CNOT gate is an example that implements a balanced function for which $f(0) = 0$ and $f(1) = 1$:

\begin{equation} CNOT \frac{1}{2}\left(|0\rangle + |1\rangle \right) \left(|0\rangle - |1\rangle \right) = \\ = \frac{1}{2}|0\rangle \left(|0 \oplus f(0)\rangle - |1 \oplus f(0)\rangle \right) + \frac{1}{2}|1\rangle \left(|0 \oplus f(1)\rangle - |1 \oplus f(1)\rangle \right) = \\ = \frac{1}{2} \left(|0\rangle - |1\rangle \right) \left(|0\rangle - |1\rangle \right) \end{equation}

$$H \otimes I \frac{1}{2}\left(|0\rangle - |1\rangle \right) \left(|0\rangle - |1\rangle \right)= \frac{1}{\sqrt{2}}|1\rangle \left(|0\rangle - |1\rangle \right)$$

It means that if we will do everything right we always should obtain (for balanced functions $f(0) \ne f(1)$) $|1\rangle$ outcome in the Deutsch algorithm.

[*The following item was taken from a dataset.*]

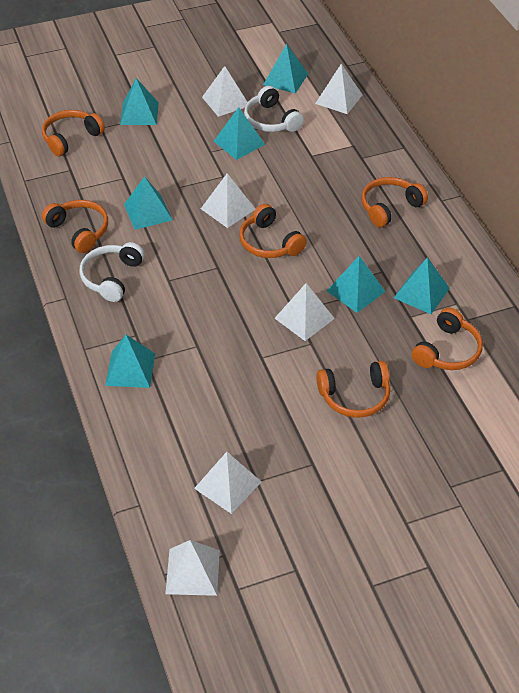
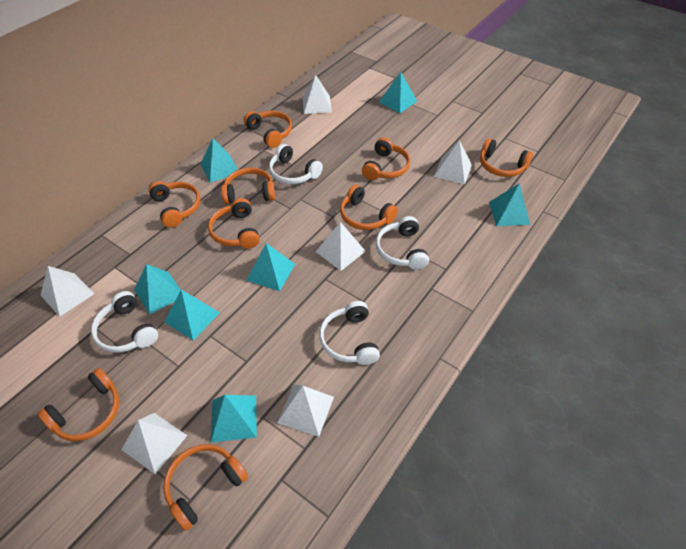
orange headphones: 6 -> 9
white headphones: 2 -> 4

For more look at 1.44 equation (page 33) in the M. Nielsen and I. Chuang textbook, where one can find the final state before the measurement. In the 1.44 system, one can see that if $f(0) = f(1)$ then the first qubit will be in $|0\rangle$ state and if $f(0) \ne f(1)$ (like the case with CNOT) then the first qubit will be in $|1\rangle$ state before the measurement.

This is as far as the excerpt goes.